Liking: The World’s Most Polite Lie

We like to think (pun intended) that our likes are acts of kindness, small tokens of support that let people know we’re there for them. But come on—are we really that supportive? Liking on LinkedIn is about as sincere as a “How are you?” from the office sociopath, and about as helpful. It’s not an expression of approval; it’s an act of self-preservation. When you like someone’s post, you’re not saying, “I care about you.” You’re saying, “Please notice me, but only just enough so you remember my name if you’re ever in a hiring position.”

This isn’t support; it’s survival of the politest. Imagine if we actually meant every single one of these likes. Imagine genuinely feeling overjoyed every time some stranger posted about their “unforgettable experience at the latest corporate workshop.” If we were really that ecstatic about every promotion, every minor career achievement, we’d be lying down from emotional exhaustion. No, we like because it’s easier than confronting the terrifying prospect of simply scrolling on by without acknowledging someone’s “journey.”
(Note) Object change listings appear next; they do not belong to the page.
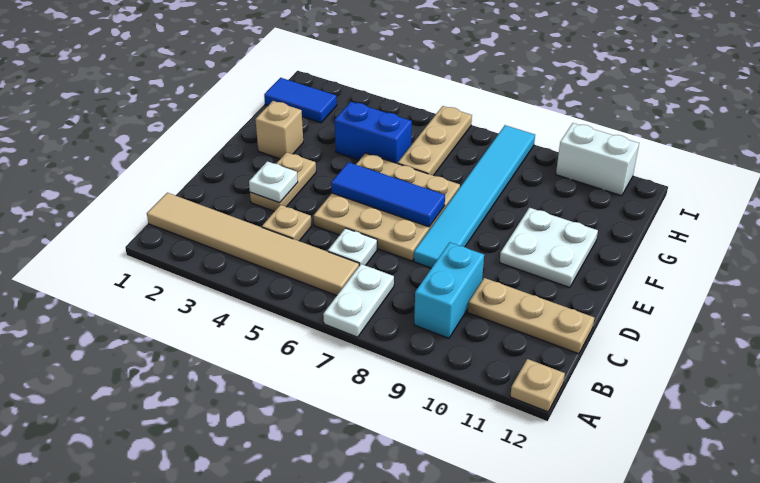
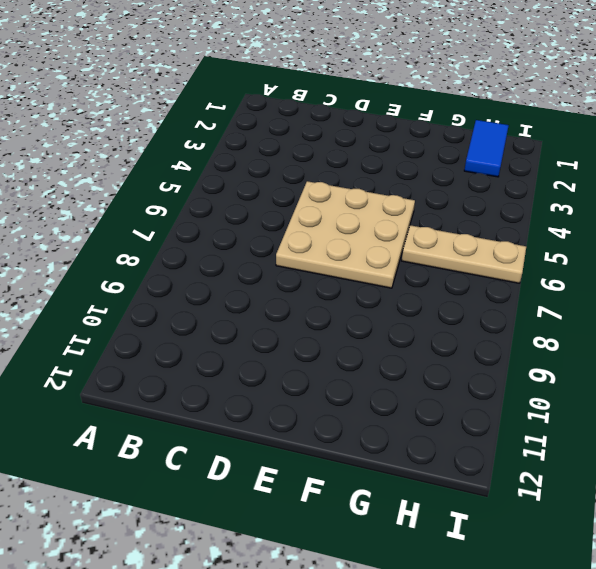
none -> white plate A7:B7 level 1
none -> tan plate A12 level 1
none -> tan tile B1:B6 level 1

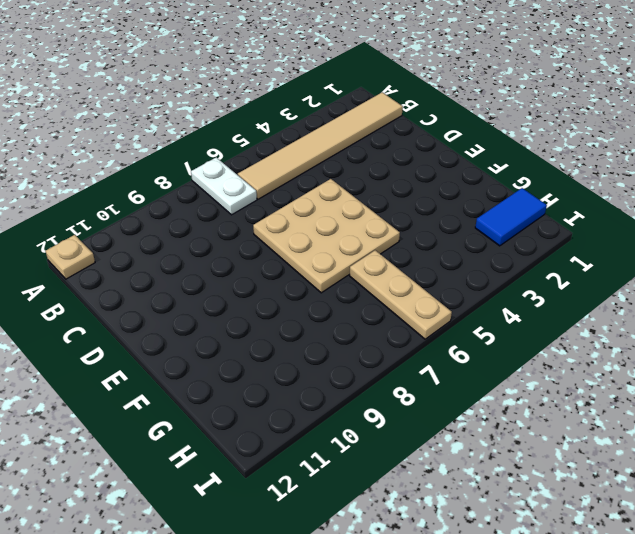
none -> cyan brick B9:C9 level 1
none -> tan plate C4 level 1
none -> white plate C6 level 1

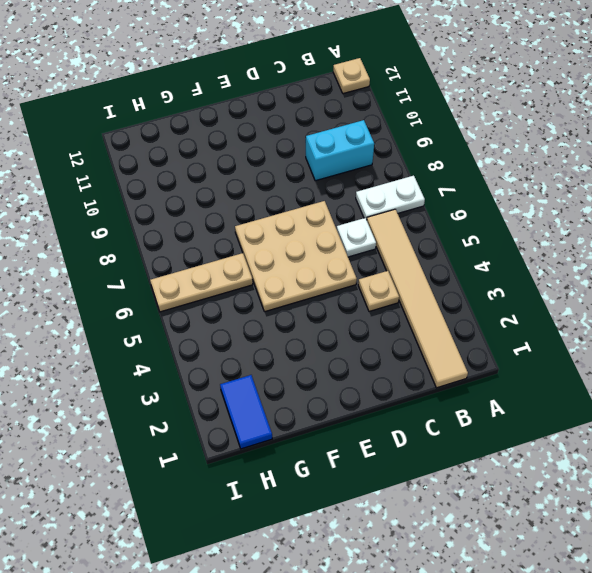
none -> tan plate C10:C12 level 1
none -> tan plate D3:E3 level 1
none -> cyan tile D8:I8 level 1

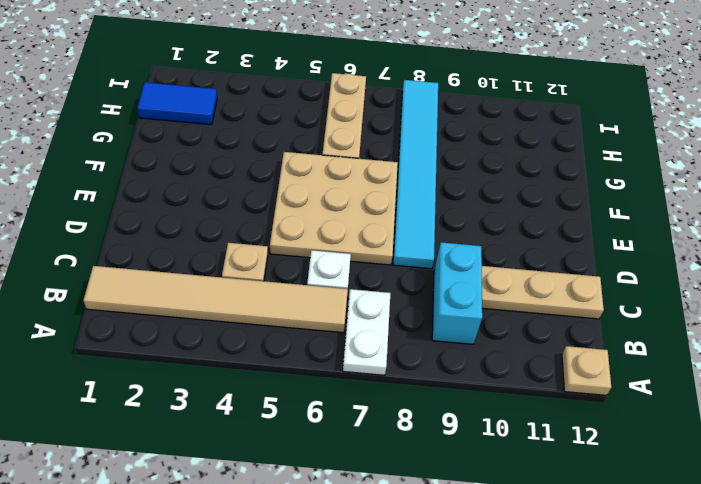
none -> tan plate D3:E3 level 1
none -> white plate E10:F11 level 1
none -> tan brick F2 level 1

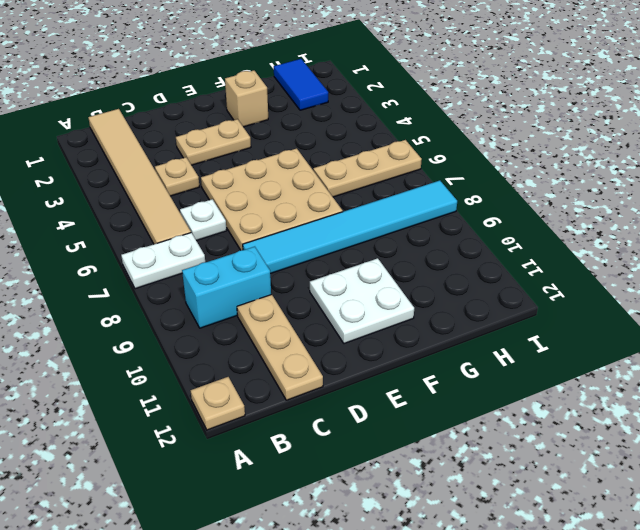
none -> blue brick G4:G5 level 1
none -> white brick I10:I11 level 1
none -> white plate D3 level 2

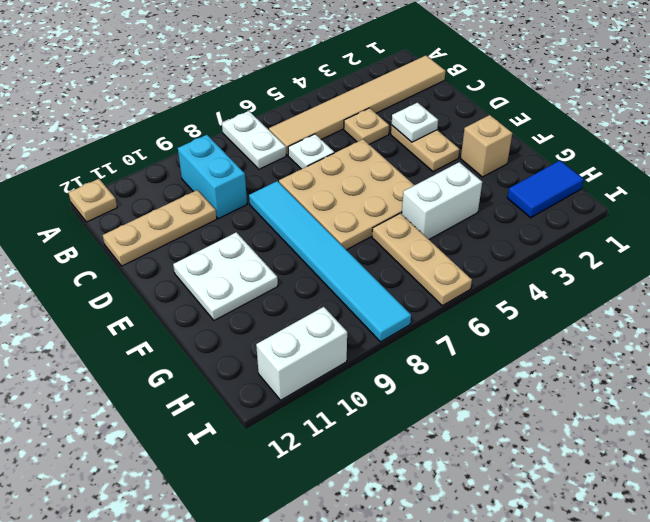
white brick G4:G5 level 1 -> blue brick G4:G5 level 1
none -> blue tile E5:E7 level 2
The Great LinkedIn Niceness Illusion

LinkedIn has somehow convinced us that we’re all part of a big, happy professional family. But in reality, it’s just a bunch of strangers pretending to care. And in this strange network of mutual back-patting, the like button is our currency. Just tap the like, and no one gets hurt. It’s the digital equivalent of nodding along at a dinner party while someone drones on about their kitchen renovations. You’re not engaged; you’re enduring.
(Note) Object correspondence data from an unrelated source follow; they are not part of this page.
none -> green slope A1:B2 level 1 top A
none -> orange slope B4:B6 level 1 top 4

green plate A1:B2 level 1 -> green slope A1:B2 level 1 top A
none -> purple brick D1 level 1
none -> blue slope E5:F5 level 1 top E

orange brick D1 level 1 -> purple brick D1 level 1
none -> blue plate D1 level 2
Every LinkedIn like is essentially a polite lie, a way to make it seem as though we’re all rooting for each other while doing the absolute least. It’s a game of optics, where the goal is to look like a supportive professional without lifting a single actual finger to help. We’re all playing along, because to break the illusion would be to admit that LinkedIn is little more than a slightly fancier version of Facebook, only without the cat memes and with 300% more people talking about “personal branding.”
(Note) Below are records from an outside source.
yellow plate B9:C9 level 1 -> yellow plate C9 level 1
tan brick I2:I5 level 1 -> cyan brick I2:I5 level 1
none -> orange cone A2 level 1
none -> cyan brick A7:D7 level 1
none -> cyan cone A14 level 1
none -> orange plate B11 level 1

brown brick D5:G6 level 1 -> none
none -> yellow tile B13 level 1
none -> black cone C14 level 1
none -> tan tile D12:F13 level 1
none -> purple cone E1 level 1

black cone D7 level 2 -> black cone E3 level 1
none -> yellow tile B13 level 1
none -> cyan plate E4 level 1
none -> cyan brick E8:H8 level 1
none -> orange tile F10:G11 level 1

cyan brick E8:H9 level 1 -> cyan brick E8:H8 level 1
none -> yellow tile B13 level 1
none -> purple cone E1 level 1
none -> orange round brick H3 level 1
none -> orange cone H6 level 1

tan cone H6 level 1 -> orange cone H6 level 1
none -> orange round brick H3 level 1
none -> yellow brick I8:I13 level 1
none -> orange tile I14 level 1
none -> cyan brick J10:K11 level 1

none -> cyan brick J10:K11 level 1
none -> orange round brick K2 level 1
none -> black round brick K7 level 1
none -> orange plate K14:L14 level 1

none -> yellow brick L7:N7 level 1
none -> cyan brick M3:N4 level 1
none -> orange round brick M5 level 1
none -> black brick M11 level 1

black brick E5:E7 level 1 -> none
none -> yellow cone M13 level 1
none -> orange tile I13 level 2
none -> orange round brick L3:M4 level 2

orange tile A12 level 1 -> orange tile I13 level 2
Why We Don’t Have—and Won’t Ever Get—a Dislike Button

Now, imagine if there were a dislike button. Imagine the chaos. Your coworker posts a rambling essay about “finding her truth through leadership seminars,” and instead of dutifully liking, you can finally click “dislike” and make it known that no one asked for this. The motivational speaker who floods your feed with posts about “fostering workplace resilience”? One tap, and the LinkedIn gods would know your true feelings. But LinkedIn knows better than to allow honesty. Because if we all started disliking, the whole charade would come crashing down. The carefully constructed world of professional harmony would go up in flames. It would be magnificent.

LinkedIn’s like-only world is the ultimate triumph of modern corporate delusion. It’s the online equivalent of everyone pretending that every meeting is important, that every “thought leader” deserves a book deal, that every milestone—no matter how pointless—is worth celebrating. No one believes it, but we all play along. Because LinkedIn isn’t about truth; it’s about the appearance of support, wrapped in a lot of nice-sounding words and topped off with a shower of mindless likes.

So, What Does Liking Really Mean?

So just remember: if you like this article, what does it mean? It might mean you’re just playing the game, doing your social duty, tapping that thumb to avoid any awkwardness later. Or it could mean you’re in on the joke, laughing at LinkedIn’s absurdities while dutifully tapping along. Or maybe—just maybe—it means you actually liked what I said. But let’s be honest: that’s probably the least likely option of all.

In the end, LinkedIn likes are as meaningless as the corporate jargon they endorse. They’re the digital embodiment of that polite “let’s touch base” email you send when you have absolutely no interest in touching base. They’re a way to look engaged without engaging, a way to look friendly without actually caring. And in that way, they’re a perfect reflection of LinkedIn itself—a place where everyone’s smiling, everyone’s clapping, and no one’s quite sure why.